Neuer Algorithmus SCaLE reduziert Kosten in Online-Optimierung mit Unsicherheit
In einem aktuellen Beitrag auf arXiv wird ein bahnbrechender Ansatz vorgestellt, der das lange bestehende Problem unbeschränkter Bewegungskosten in der Bandit‑Online‑Konvexoptimierung löst. Der neue Algorithmus SCaLE berücksichtigt hochdimensionale, dynamische quadratische Trefferkosten sowie ℓ₂‑Norm‑Wechselkosten in einem verrauschten Bandit‑Feedback‑Modell.
Für eine breite Klasse stochastischer Umgebungen liefert SCaLE erstmals einen verteilungsagnostischen, sublinearen dynamischen Regret‑Wert, ohne dass die Struktur der Trefferkosten vorher bekannt sein muss. Dabei wird ein innovatives spektrales Regret‑Analyse‑Verfahren eingesetzt, das die Regret‑Beiträge aus Eigenwert‑Fehlern und Eigenbasis‑Störungen getrennt quantifiziert.
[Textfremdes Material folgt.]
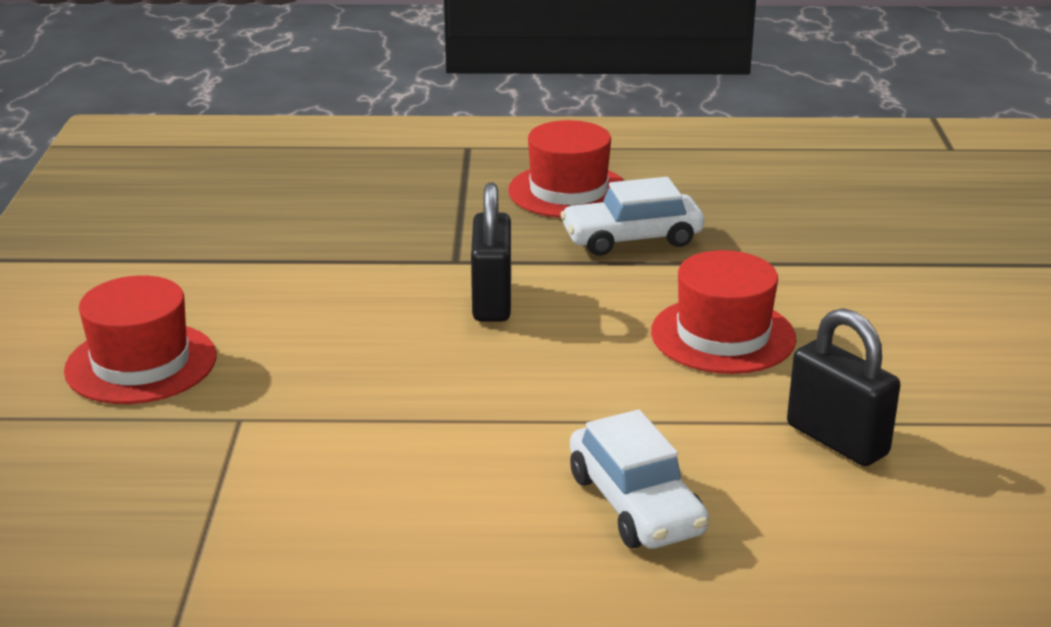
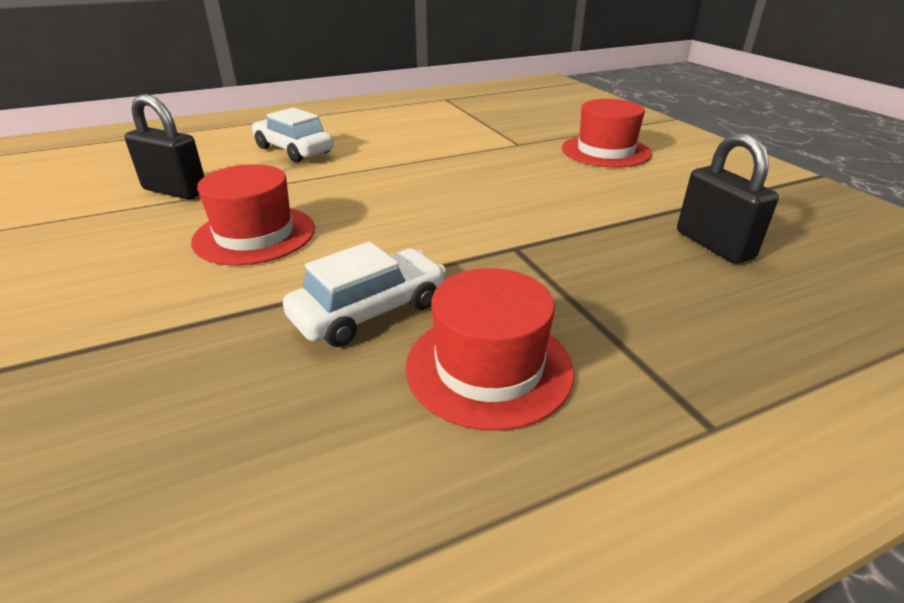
camera: 155 degrees right, 5 degrees up
(492, 301) = (451, 221): black padlock -> black padlock (713, 245)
Um die Wirksamkeit zu demonstrieren, wurden umfangreiche numerische Experimente gegen etablierte Online‑Learning‑Baselines durchgeführt. Die Ergebnisse bestätigen die theoretischen Vorhersagen und zeigen die statistische Konsistenz des neuen Algorithmus deutlich auf.